At 10:09 PM, Luke said...
Thanks for the comment. Keep it up, God knows this place has been dead lately. None of my regulars comment anymore, need some fresh blood . . . and the old blood too, if you can stop obsessively documenting your children's lives for 15 minutes and read a blog or two [Don, looking at you].
At 10:10 PM, Luke said...
And I think you might be right Writer, the solo thing is tough to get around.
At 1:57 PM, Anonymous said...
Well, I think the reason for the low number of comments is the timing/content of many of your most recent articles. Most of your readers (with my blessing) are not going to listen to the new Mars Volta album. With movies, most of them, if they see the flick at all, it's probably going to be a while after you cover it, so commenting would probably no longer be relevant.
That being said, I haven't heard Frances The Mute either. Which isn't to imply that I heard their first album, I just also haven't heard this new one. I hear/read the phrase 'Mars Volta' so fucking often that I thought that they had descended from heaven to retrieve the faithful. Or something.

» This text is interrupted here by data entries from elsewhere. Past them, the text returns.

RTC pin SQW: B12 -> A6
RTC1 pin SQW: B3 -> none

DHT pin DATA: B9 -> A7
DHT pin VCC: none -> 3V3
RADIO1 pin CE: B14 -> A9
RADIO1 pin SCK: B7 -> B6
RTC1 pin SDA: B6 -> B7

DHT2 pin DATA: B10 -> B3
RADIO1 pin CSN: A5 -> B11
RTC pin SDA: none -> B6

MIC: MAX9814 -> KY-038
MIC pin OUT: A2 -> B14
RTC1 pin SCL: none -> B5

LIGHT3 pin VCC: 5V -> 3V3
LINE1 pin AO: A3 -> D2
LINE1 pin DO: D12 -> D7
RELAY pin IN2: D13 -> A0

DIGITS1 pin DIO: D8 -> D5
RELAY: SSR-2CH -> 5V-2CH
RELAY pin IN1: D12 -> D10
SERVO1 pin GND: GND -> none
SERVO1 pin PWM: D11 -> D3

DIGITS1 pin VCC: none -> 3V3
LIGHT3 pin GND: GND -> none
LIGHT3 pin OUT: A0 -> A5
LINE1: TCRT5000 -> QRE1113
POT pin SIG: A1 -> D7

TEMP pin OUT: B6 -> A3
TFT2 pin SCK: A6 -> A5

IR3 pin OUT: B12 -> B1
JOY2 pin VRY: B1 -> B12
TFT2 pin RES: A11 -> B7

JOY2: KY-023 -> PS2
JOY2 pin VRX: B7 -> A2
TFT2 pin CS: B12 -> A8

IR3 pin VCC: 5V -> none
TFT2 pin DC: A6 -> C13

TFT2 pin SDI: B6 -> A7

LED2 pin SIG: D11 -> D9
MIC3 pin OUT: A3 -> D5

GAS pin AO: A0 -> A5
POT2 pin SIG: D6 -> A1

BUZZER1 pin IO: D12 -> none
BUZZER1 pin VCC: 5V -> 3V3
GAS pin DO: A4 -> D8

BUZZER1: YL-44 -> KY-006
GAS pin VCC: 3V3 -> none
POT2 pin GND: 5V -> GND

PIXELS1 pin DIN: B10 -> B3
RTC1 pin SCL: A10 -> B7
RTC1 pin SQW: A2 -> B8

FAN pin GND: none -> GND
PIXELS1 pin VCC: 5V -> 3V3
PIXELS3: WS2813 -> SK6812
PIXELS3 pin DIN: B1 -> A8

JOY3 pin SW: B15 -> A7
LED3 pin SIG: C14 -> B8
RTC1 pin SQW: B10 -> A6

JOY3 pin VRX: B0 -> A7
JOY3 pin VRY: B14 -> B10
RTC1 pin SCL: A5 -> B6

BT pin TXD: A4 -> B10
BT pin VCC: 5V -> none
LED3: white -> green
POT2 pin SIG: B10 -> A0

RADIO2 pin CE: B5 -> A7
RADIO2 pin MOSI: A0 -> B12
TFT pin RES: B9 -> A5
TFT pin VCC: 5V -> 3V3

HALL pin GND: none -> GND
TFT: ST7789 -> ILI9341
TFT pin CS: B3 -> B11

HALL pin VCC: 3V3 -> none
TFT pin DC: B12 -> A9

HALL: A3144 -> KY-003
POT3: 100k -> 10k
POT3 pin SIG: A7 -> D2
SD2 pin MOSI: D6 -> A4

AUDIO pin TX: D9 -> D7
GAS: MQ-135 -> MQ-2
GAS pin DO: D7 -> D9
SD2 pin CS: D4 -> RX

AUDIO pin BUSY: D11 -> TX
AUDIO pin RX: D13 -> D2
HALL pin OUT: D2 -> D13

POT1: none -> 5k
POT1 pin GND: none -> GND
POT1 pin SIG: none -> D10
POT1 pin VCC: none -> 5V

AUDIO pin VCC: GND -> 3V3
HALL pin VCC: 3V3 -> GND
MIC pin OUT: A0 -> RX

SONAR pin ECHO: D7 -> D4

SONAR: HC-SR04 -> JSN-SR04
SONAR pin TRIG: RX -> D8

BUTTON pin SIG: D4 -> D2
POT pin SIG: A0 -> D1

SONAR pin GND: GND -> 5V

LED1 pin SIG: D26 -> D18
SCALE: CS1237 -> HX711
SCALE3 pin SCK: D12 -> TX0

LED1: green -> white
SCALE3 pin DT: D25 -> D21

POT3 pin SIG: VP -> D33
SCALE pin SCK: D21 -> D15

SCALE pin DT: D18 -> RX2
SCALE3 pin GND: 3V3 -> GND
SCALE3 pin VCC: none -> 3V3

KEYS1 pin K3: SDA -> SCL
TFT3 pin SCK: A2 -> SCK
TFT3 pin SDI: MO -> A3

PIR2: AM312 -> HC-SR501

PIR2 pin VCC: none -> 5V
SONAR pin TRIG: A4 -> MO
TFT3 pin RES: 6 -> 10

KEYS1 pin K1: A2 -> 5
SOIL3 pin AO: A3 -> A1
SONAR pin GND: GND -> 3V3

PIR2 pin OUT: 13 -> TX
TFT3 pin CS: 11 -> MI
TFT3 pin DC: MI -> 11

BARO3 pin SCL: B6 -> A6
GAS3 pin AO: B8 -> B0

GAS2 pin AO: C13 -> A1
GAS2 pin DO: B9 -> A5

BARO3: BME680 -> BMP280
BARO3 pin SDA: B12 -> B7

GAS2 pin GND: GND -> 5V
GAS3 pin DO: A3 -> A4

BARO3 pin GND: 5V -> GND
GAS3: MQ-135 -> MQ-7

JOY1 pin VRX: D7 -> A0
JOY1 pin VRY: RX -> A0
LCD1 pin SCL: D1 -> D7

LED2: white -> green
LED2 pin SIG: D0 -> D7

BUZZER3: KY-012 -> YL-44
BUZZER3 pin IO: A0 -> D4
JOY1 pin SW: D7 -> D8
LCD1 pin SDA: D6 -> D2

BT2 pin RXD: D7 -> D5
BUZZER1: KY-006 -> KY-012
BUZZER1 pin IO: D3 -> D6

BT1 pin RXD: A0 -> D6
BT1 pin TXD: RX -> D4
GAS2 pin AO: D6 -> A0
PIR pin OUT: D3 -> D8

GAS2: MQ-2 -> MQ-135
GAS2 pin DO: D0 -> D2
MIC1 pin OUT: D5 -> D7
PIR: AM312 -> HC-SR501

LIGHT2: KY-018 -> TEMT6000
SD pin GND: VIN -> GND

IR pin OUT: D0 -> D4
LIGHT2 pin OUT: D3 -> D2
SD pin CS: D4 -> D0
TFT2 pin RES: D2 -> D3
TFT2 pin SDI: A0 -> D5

Hype is both good and bad. Hype is what usually introduces us to new music in the first place, so it's hard to argue that all hype is bad. But, at least, on these outer fringes of popular music, a lot of the hype I hear is little more than hipster posturing, so the signal to noise ratio is a little low.
Real low, if my anecdotal encounters with The Mars Volta are at all a fair representation of their music-making abilities. I downloaded 'The Widow' about a month ago and was singularly unimpressed (to be fair, your correspondence seems to imply that 'The Widow' isn't like the rest of the album). I would've dismissed the track with a flip of my hand and and a remark of gentle dissaproval, like, "Feh", if the song had terminated, naturally at around the 3:20 mark. But it keeps going. For another two and a half minutes of random (mostly organ) dissonant noises. I don't let my favorite bands get away with that sort of pretentiousness, let alone bands that I'm veritably poised to dislike.
I would also agree (again, on the basis of this one track) that the music revolves around the guitar more than is pleasant or 'band' like. Not to say that the music uses the guitar too prominently, but, rather, that much of the music seems to exists just to get us to another guitar solo. Unlike you, I like some guitar solos. Revel in them, even. What I don't like are Slash-style speed metal-esque guitar solos. Rubbish, as far as I'm concerned.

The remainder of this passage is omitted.